We Are Heading to Houston!





After hearing that Children’s Memorial Hermann Hospital would consider me, I began speaking with other moms that had gone through fetal surgery and hearing their stories. This surgery is truly brutal and the recovery is one of the toughest I’ve ever heard of. Deep down, I knew I would not be capable of moving forward. There were too many logistics to sort out; too many details on how to care for the kids, and I just knew it wouldn’t be possible. I’ve had many surgeries in my life including heart surgery only a few months after Bryce and I married but this one was truly getting to me.
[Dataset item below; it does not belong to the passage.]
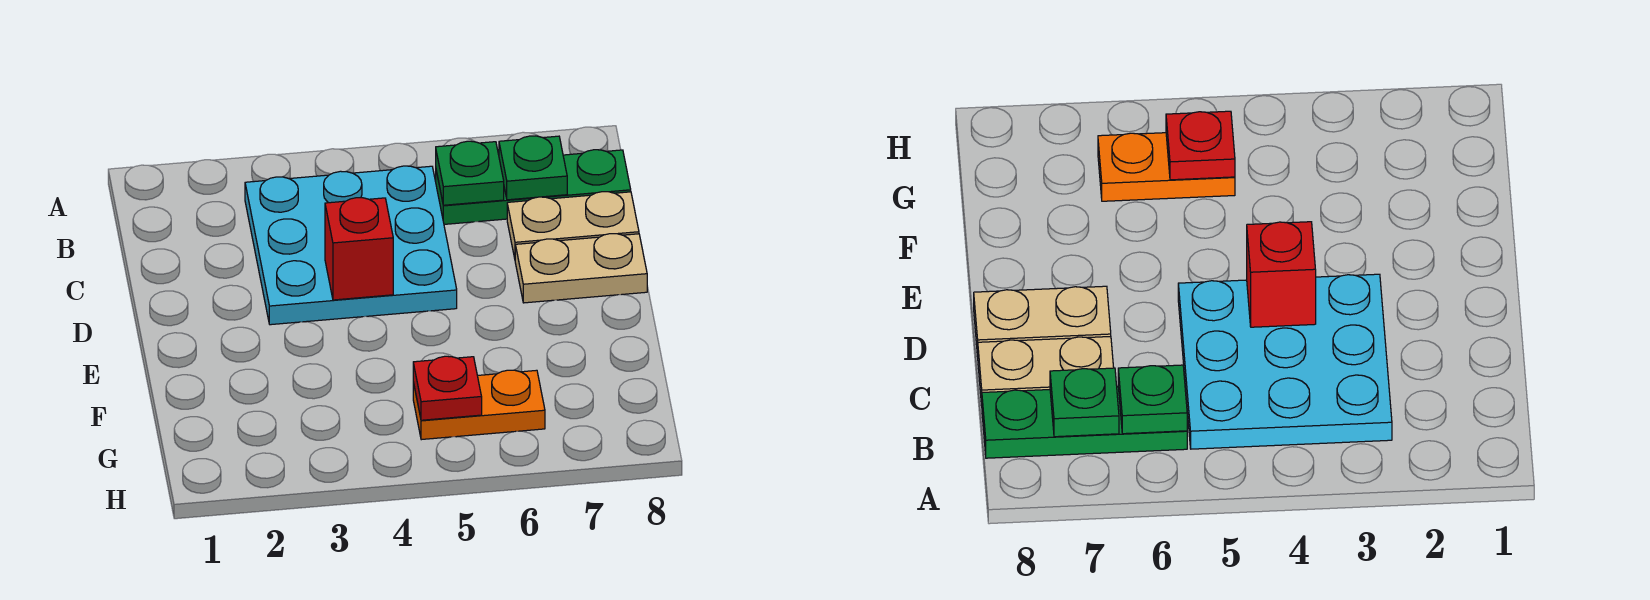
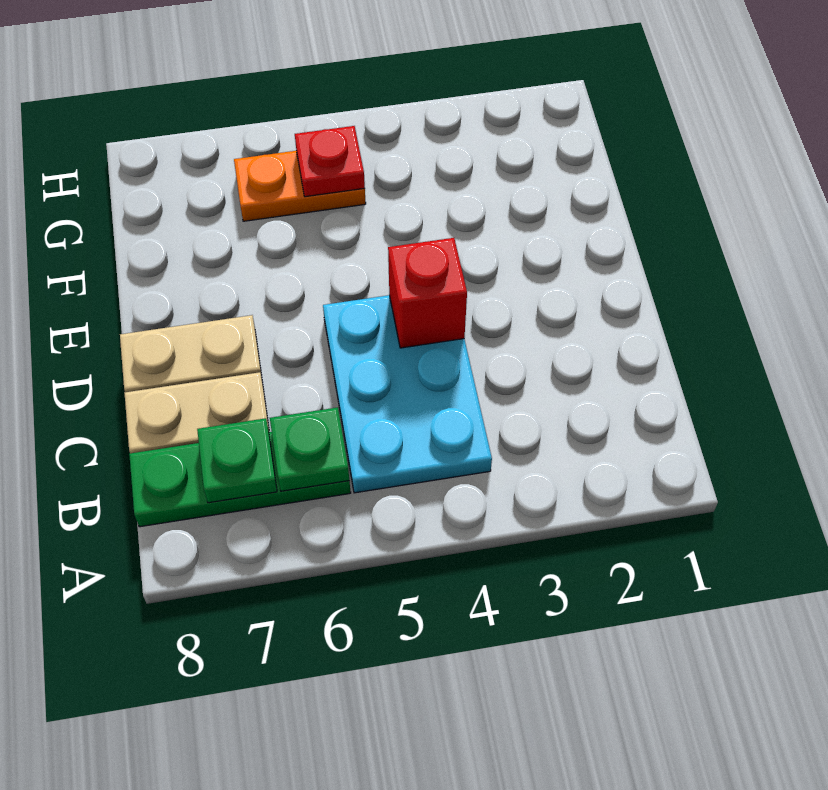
cyan plate B3:D5 level 1 -> cyan plate B4:D5 level 1

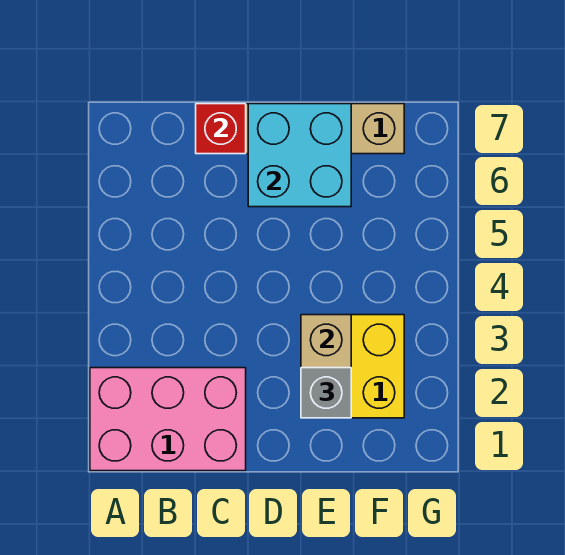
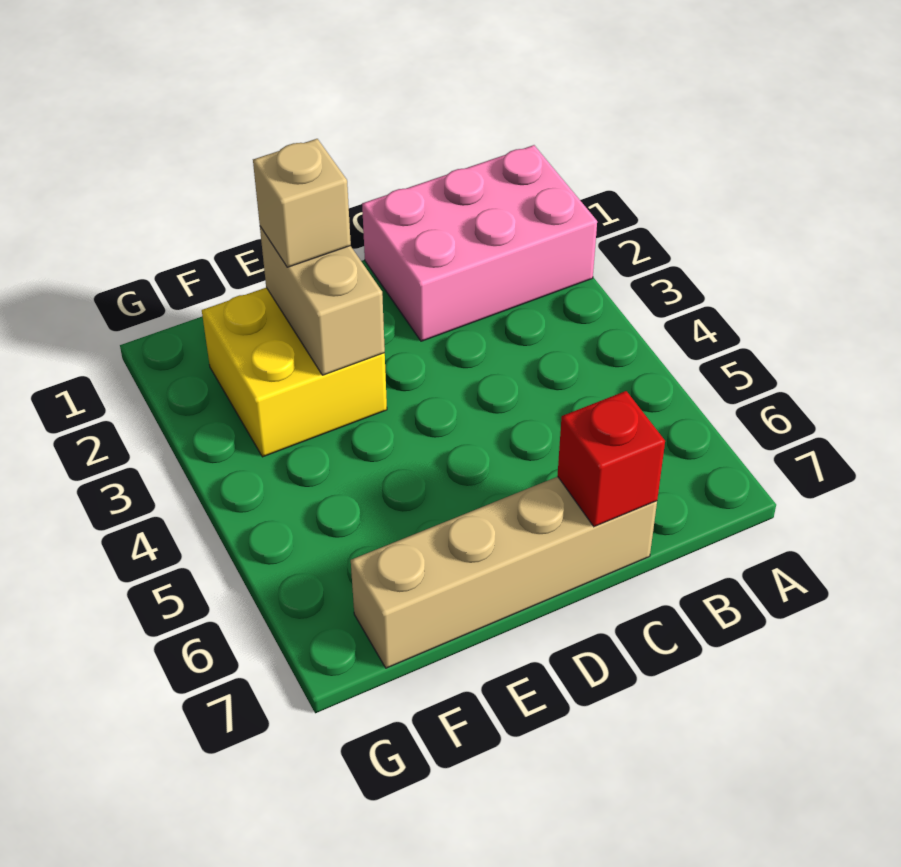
cyan brick D6:E7 level 2 -> none
grey brick E2 level 3 -> tan brick E2 level 3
In true Bryce form, my husband trusted God completely. He said that if it is meant to be that things will begin falling into place. “Is that how you think it works?” I asked him. “Things only fall into place if I make 8,000 phone calls and fight people like I’m in court all day long.” The truth is, we were both right. We needed a lot of God, and a bit of mamma bear going to battle for her baby.
The next day I got a message from my insurance case manager. He had done some of his own research to find out that Hermann Children’s Hospital is in our insurance network. EXCUSE ME? Our own Children’s Hospitals are not in our insurance network and only a couple states even take our insurance. Yet this state, this hospital…things began falling into place. Fear began melting away and I got some mojo back. It was time to fight for my baby. The phone calls began.
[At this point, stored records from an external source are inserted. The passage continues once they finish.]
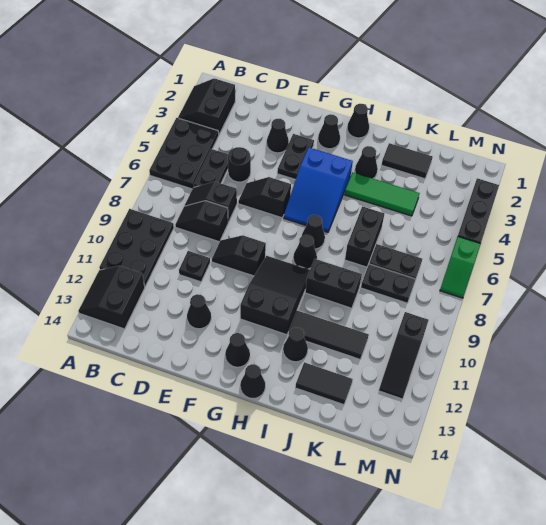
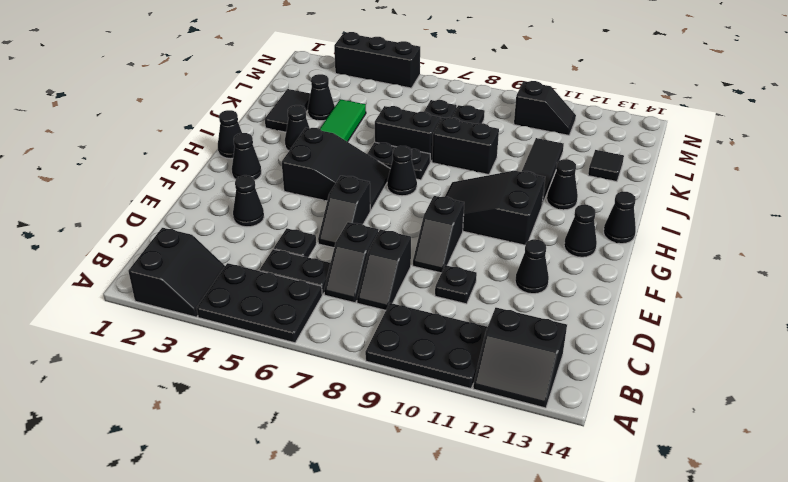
black slope A2:B3 level 1 top B -> black slope A2:B3 level 1 top 2
black round brick D5 level 1 -> black plate D5 level 1
black plate F3:F4 level 1 -> black plate I6:I7 level 1
blue slope G4:H6 level 1 top 4 -> black slope G4:H6 level 1 top 4
black cone H8 level 1 -> black cone K3 level 1
black brick I9:J9 level 1 -> black brick J8:J9 level 1
black tile J13:K13 level 1 -> black tile K13 level 1
black slope M10:M12 level 1 top 10 -> black slope M10:M11 level 1 top 10
green slope N6:N7 level 1 top 6 -> none

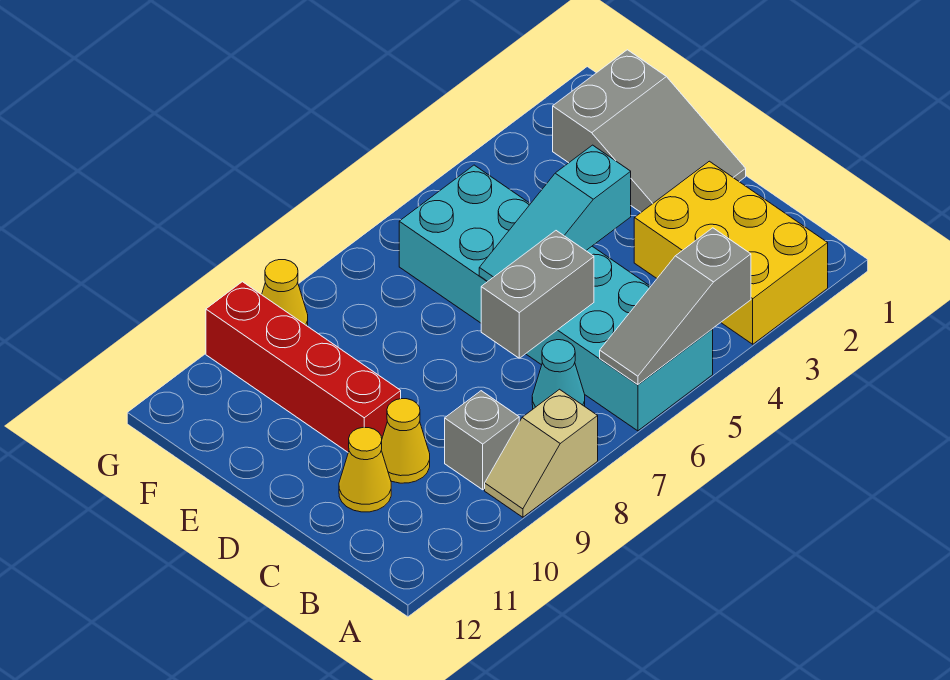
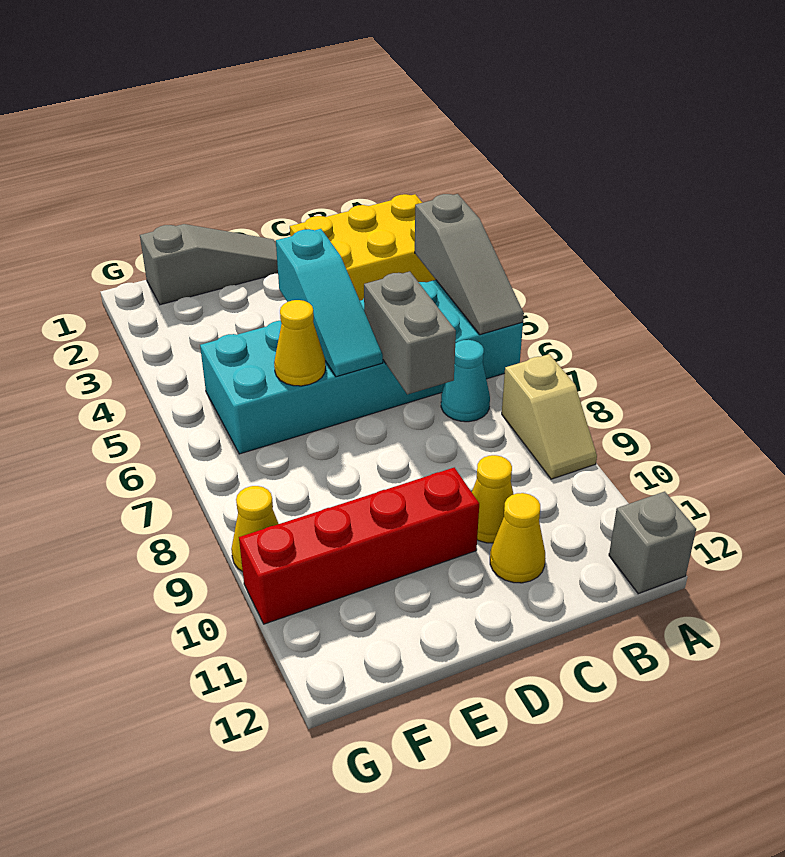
grey brick B9 level 1 -> grey brick A12 level 1
grey slope D1:F2 level 1 top F -> grey slope D1:F1 level 1 top F
none -> yellow cone E6 level 2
We are officially scheduled for a week long consultation from September 5-9 in Houston. We could have only gotten this far with the help of dozens and dozens of friends and family members deeply wanting to see this surgery succeed. At the end of that week, the surgical team will decide if we are officially accepted for surgery. Bryce and I will return home for a week and then I would return to Houston without him indefinitely.  I would be the first Diabetic to ever receive this surgery. Making history and eating Tex Mex Baby. Sounds like a dream!
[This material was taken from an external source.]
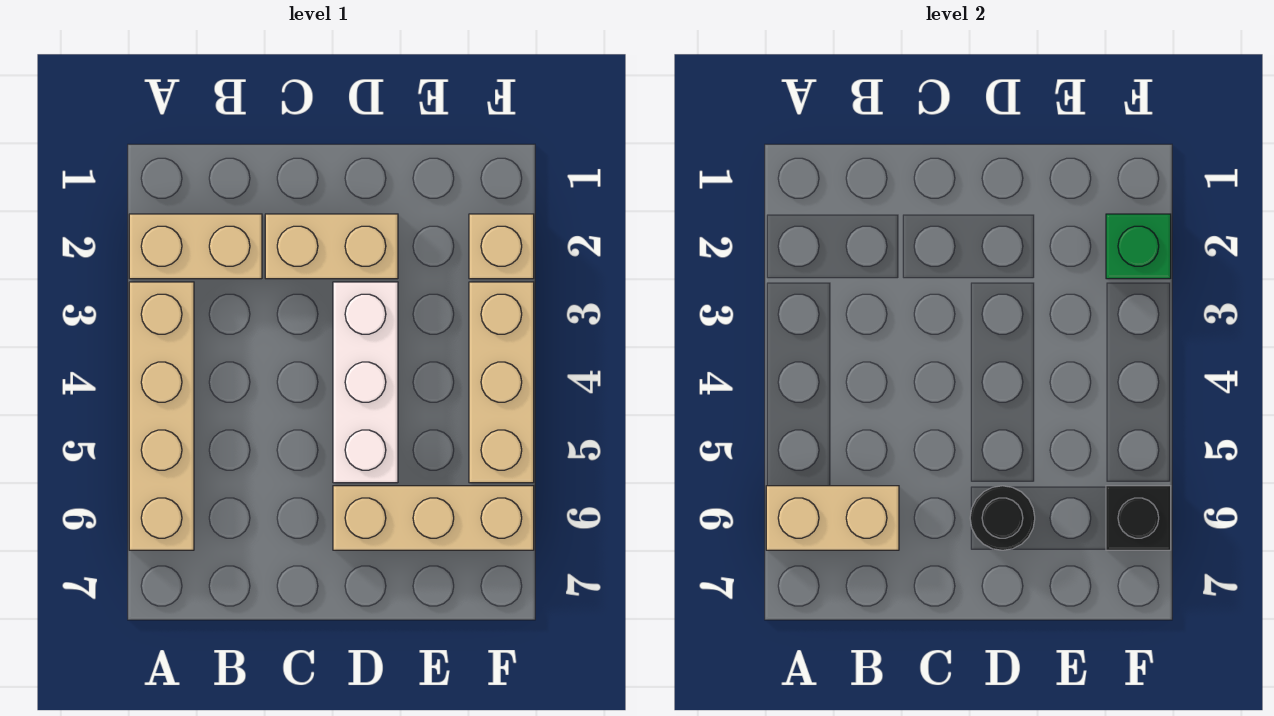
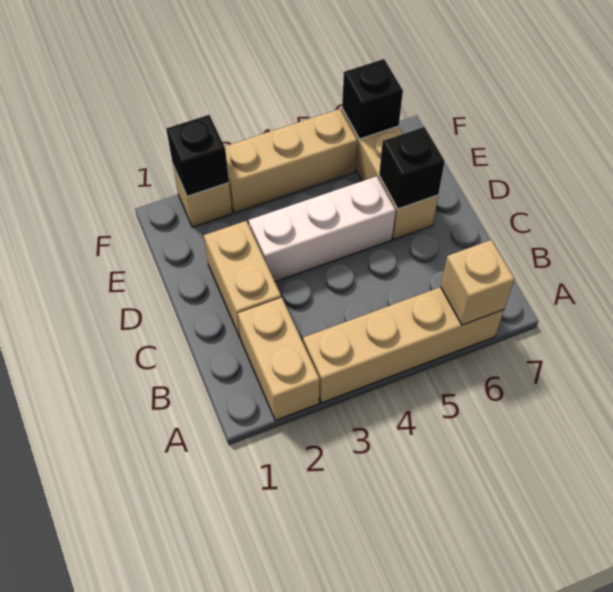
tan brick A6:B6 level 2 -> tan brick A6 level 2
black round brick D6 level 2 -> black brick D6 level 2
green brick F2 level 2 -> black brick F2 level 2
I have spent the last week working like I’m back in the corporate world. So many more things need to work out for this to succeed the way it would need to. I did find out that although the hospital is in our insurance network, none of the doctors or surgeons are covered (thanks Cigna). There are 5 doctors involved in performing the surgery since there are 2 patients- Caleb and me. I have appealed to The State for more nursing hours to help care for Miles until I deliver Caleb. I have reapplied to our grant company to keep our nanny longer as she is the only person in our lives that is capable of watching Weston or Miles, plus we trust her completely. I have asked our insurance to consider covering some of the surgical costs. I have reached out to charities to help us pay for my relocation costs. My mom and mother in law will have to travel and tag team caring for me until my delivery. I had an amniocenteses- you know, that giant needle they stick in your uterus to test amniotic fluid. Caleb and I will need to pass every lab and MRI to even be considered. Our nurses will have to sacrifice their time and health to work overtime hours for us.
But we have faith. We have a good, good Father that is bigger than any single one of these things. He can easily make them all happen. He only wants good for our family.
If I have the surgery, I will be in Houston a minimum of a month. If I return home, I will be on strict bed rest the rest of my pregnancy and can only get up for doctors appointments with a wheelchair and caregiver. The goal is for a C Section at 37 weeks but few moms make it that long. We will need full time caregivers for me, Miles and Weston. The entire burden of life and the household will be put on my sweet husband. It is also a very real possibility that I will not get to leave Houston and I will be delivering Caleb by myself out there and staying with him until he is safe to fly home. We are also preparing that I can be gone for 6 months.
Time away from my kids. So much time. This will be the absolute hardest part. I’m missing Weston’s 1st week of preschool while at the consultation and it’s ripping my heart out. The preschool has made an exception for Weston to be dropped an hour early because even they understand the magnitude of our family being apart. Everything will be turned upside down.
But we fight for our kids. We sacrifice our bodies, our happiness, and everything that makes sense to keep them safe. We make really hard choices with only them in mind. I am bummed to be out of commission for the good weather, the holidays, pumpkin spiced lattes and fall. Those are my favorite things. But I am getting a chance to serve my son with my mind, body and spirit. What a privilege to be given this opportunity.
Weston just said to me, “Grandma lives far far away. You will not go far away right mommy?”
Well son. I may be going far far away. And you won’t understand why I can’t hug you. But it’s because I don’t just love you now, I love you forever and I want to make the best life for all of my sons forever. One day you will understand.